The National Security Council (, CSN) of Spain is the principal advisory body used by the Prime Minister for considerations of national security and foreign policy matters with senior ranks of the Administration with competencies in these matters. It was created in 2013 with the unanimous agreement of all political forces in the Cortes Generales within the framework of the National Security Strategy.
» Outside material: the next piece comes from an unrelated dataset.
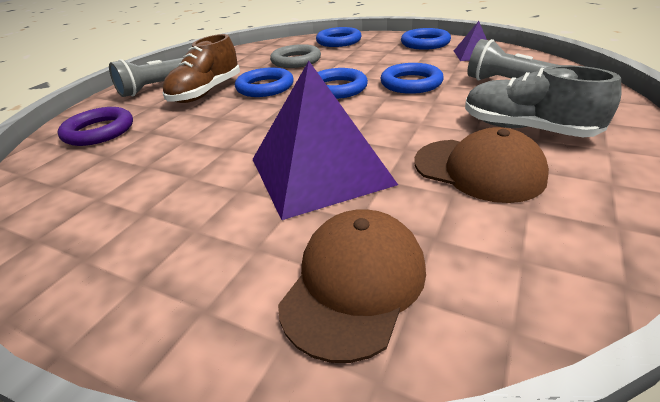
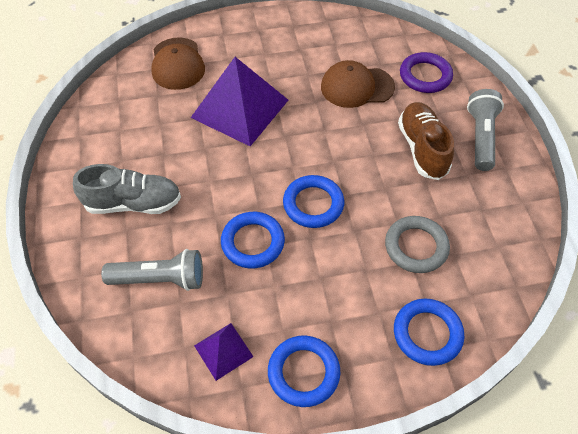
camera: 140 degrees right, 20 degrees up
(265, 87) = (381, 179): blue ring -> none
(478, 169) = (152, 147): brown cap -> brown cap (356, 87)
CSN meetings are only held when convened by the Prime Minister.

Functions 
According to the National Security Act 36/2015 (LSN), CSN has the following functions:
 To dictate the necessary guidelines in the planning and coordination of the National Security policy.
 To direct and coordinate by Royal Decree the actions of management of crisis situations in the terms foreseen in Title III of the LSN.
 To supervise and coordinate, by Royal Decree, the National Security System.
 Verify the degree of compliance with the National Security Strategy and promote its revisions.
 Promote and encourage the development of the necessary second level strategies and, if necessary, proceed to their approval, as well as their periodic reviews.
 Organize by Royal Decree, the contribution of resources to National Security in accordance with the provisions of the LSN.
 To approve the Annual National Security Report before its presentation in the Cortes Generales.
 Agree the creation and strengthening of the necessary support organs for the performance of their functions.
 To promote the necessary normative proposals for the strengthening of the National Security System.
 Carry out the other functions attributed to it by the applicable legal and regulatory provisions.
 To advise and inform, at least once a year, the King of Spain in his capacity as Supreme Commander of the Armed Forces. The king is chairman of the CSN when he attends its sessions.
In case of crisis:
 The National Security Council shall determine the liaison and coordination mechanisms necessary for the National Security System to be activated in a preventive manner and to monitor the situations likely to arise in a situation of National Security interest.
 In the situation of interest to the National Security, the President of the Government will call the National Security Council to exercise the functions of management and coordination of the management of said Situation, all without prejudice to the application of the legislation in matters of National Defense and of the powers that correspond to the Council of Ministers. In cases where the President of the Government decides to designate a functional authority for the promotion and coordinated management of the actions, the National Security Council will advise on the appointment of such authority.
 The National Security Council shall advise the President of the Government when the situation requires the application of exceptional measures provided for in the crisis management instruments of the international organizations of which Spain is a member, without prejudice to the powers of the Ministers and of the provisions in the legislation on National Defense.

Members

 Felipe VI, The King
 Pedro Sánchez, Prime Minister
 Nadia Calviño, First Deputy Prime Minister and Minister for Economic Affairs
 Yolanda Díaz, Second Deputy Prime Minister and Minister of Labour
 Teresa Ribera, Third Deputy Prime Minister and Minister for the Ecological Transition and Demographic Challenge
 José Manuel Albares, Minister of Foreign Affairs
 Pilar Llop, Minister of Justice
 Margarita Robles, Minister of Defence
 María Jesús Montero, Minister of Finance and Civil Service
 Fernando Grande-Marlaska, Minister of the Interior
 Raquel Sánchez Jiménez, Minister of Transport
 Reyes Maroto, Minister of Industry
 Félix Bolaños, Minister of the Presidency
 Carolina Darias, Minister of Health
 Diana Morant, Minister of Science and Innovation
 Óscar López Águeda, Moncloa Chief of Staff
 Ángeles Moreno Bau, Secretary of State for Foreign Affairs
 Rafael Pérez Ruiz, Secretary of State for Security
 Teodoro Esteban López Calderón, Chief of the Defence Staff
 Esperanza Casteleiro, Director of the National Intelligence Centre
 Miguel Ángel Ballesteros, Director of the Homeland Security Department

Support bodies 

The National Security Act, in its article 21, section 1, letter h, grants the Council the power to create support bodies to carry out its functions. Since 2013, 8 support bodies have been created:

 Specialized Situation Committee or just Situation Committee. Created in 2013 to support the CSN in its functions as crisis manager.
 National Maritime Safety Council, created in 2013.
 National Cybersecurity Council, created in 2013.
 Specialized Immigration Committee, created in 2014.
 Specialized Committee on Energy Security, created in 2017.
 Specialized Non-Proliferation Committee, created in 2017.
 National Aerospace Safety Council, created in 2020.
 Specialized Committee against Terrorism, created in 2020.

Meetings 
Since its inception, the National Security Council has convened 29 times.